Pashak has a knack for sensing what a city needs – through the lens of his entrepreneurial skill – which has led him through a series of successful businesses. A native of Calgary, AB, in 2003 Pashak decided the city needed a live music venue that was open to all groups of people, which led to the start of Broken City. Following his success in Calgary, a few years later Pashak opened The Biltmore Cabaret in Vancouver, BC, an award-winning music venue and something of an institution among locals. After involvement in starting Sled Island, an internationally acclaimed music festival in Calgary, and seeing the positive impacts this and his other venues had on bringing local communities together, Pashak took a run at Calgary’s City Council in 2010.
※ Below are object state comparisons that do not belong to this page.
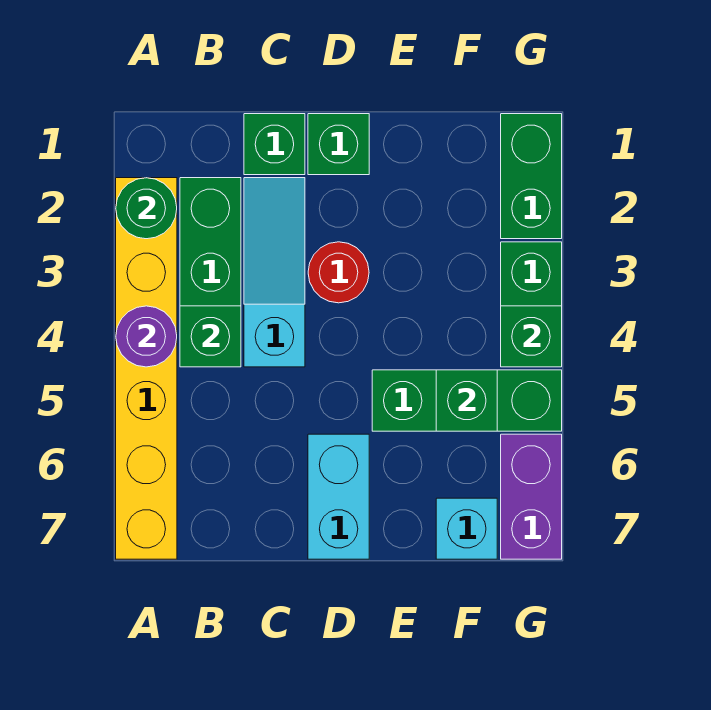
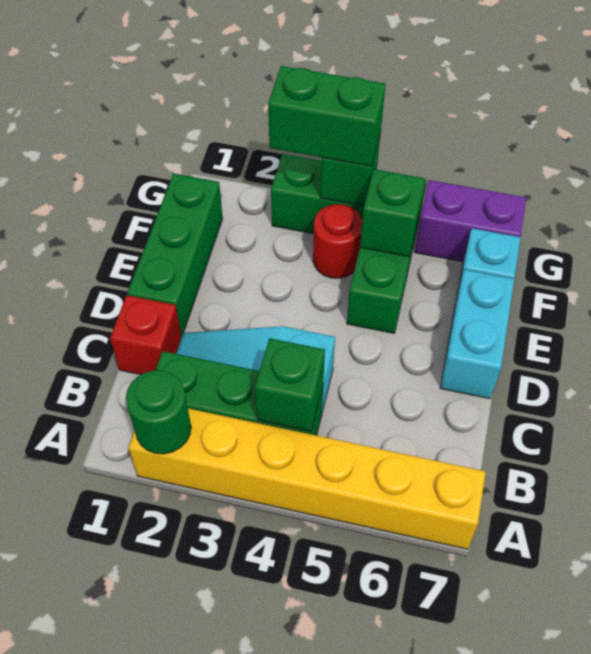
purple round brick A4 level 2 -> none
green brick C1 level 1 -> red brick C1 level 1
green brick D1 level 1 -> green brick D1:F1 level 1
red round brick D3 level 1 -> red round brick F4 level 1
cyan brick D6:D7 level 1 -> cyan brick D7:E7 level 1
green brick G1:G2 level 1 -> green brick G3:G4 level 3

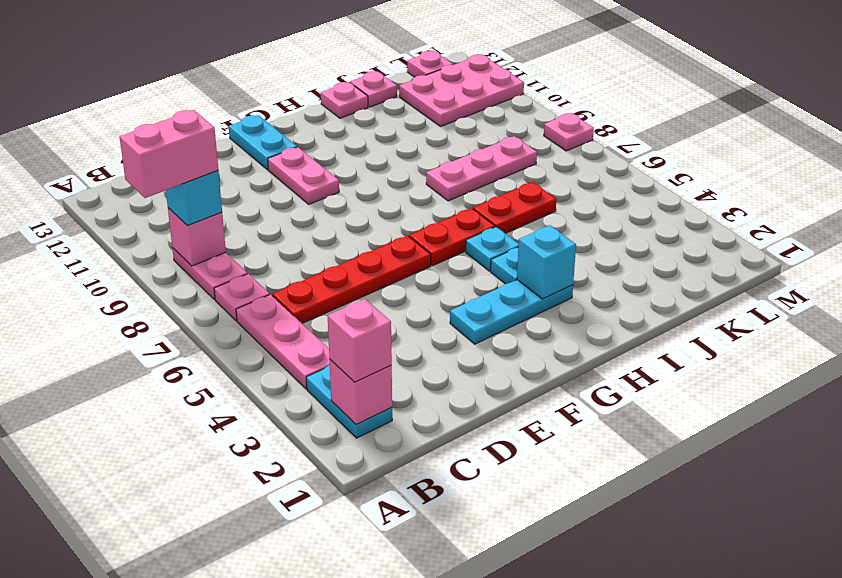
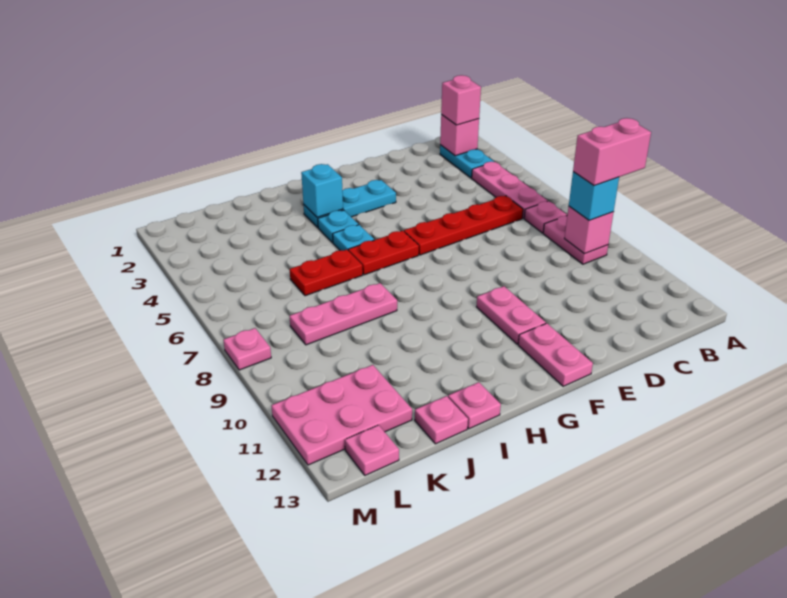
cyan plate F12:F13 level 1 -> pink plate F12:F13 level 1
Through politics, Pashak learned the importance of a strong transportation policy and its vital role in the function of a city. Transportation became a key part of his campaign. Influenced by what Mayor Gregor Robertson was doing for Vancouver, along with the work of Jane Jacobs, Pashak studied public transportation from trains to cars with a specific interest in bike lanes. “Cities are changing, [becoming] healthier places with stronger communities,” explained Pashask. “That’s what led [me] to bikes.” While the campaign was unsuccessful, Pashak’s extensive research into urban planning lead him to anticipate an important movement within urban bike culture and he wanted to “help make that movement happen more effectively.”
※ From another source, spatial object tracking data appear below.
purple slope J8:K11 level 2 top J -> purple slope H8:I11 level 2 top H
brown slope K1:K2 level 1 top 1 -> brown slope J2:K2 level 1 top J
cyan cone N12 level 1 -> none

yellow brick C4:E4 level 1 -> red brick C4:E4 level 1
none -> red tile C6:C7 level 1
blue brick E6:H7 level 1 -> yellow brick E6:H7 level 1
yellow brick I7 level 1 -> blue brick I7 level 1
Detroit, having once been one of North America’s most successful manufacturing cities, is now hungry for entrepreneurs like Pashak who see opportunity in the shadows of the recent economic turmoil. “I tried to think of something that would provide the most jobs possible,” said Pashak of his company Detroit Bikes. “Here [was] an opportunity to build something that could really grow and use the original skill set of the people.” With no experience in factory production or the bike industry, Pashak revamped an old sign factory and a year and half later started producing the signature A-Type bikes.

With a clean design and staple technical features required for a durable and practical city bike, Detroit Bikes’ A-Type is greatly influenced by classic bikes. The A-Type is a one-size-fits-all bike – comfortably fitting riders 5’3”-6’3” – and is outfitted with standard 700c wheels, coaster brakes, Detroit Bikes’ signature branded rear rack, and a black matte finished steel frame. Hiring local Detroit talent with manufacturing expertise, Detroit Bikes has been able to build their frames, rear racks, chainguards, and wheels all within the factory.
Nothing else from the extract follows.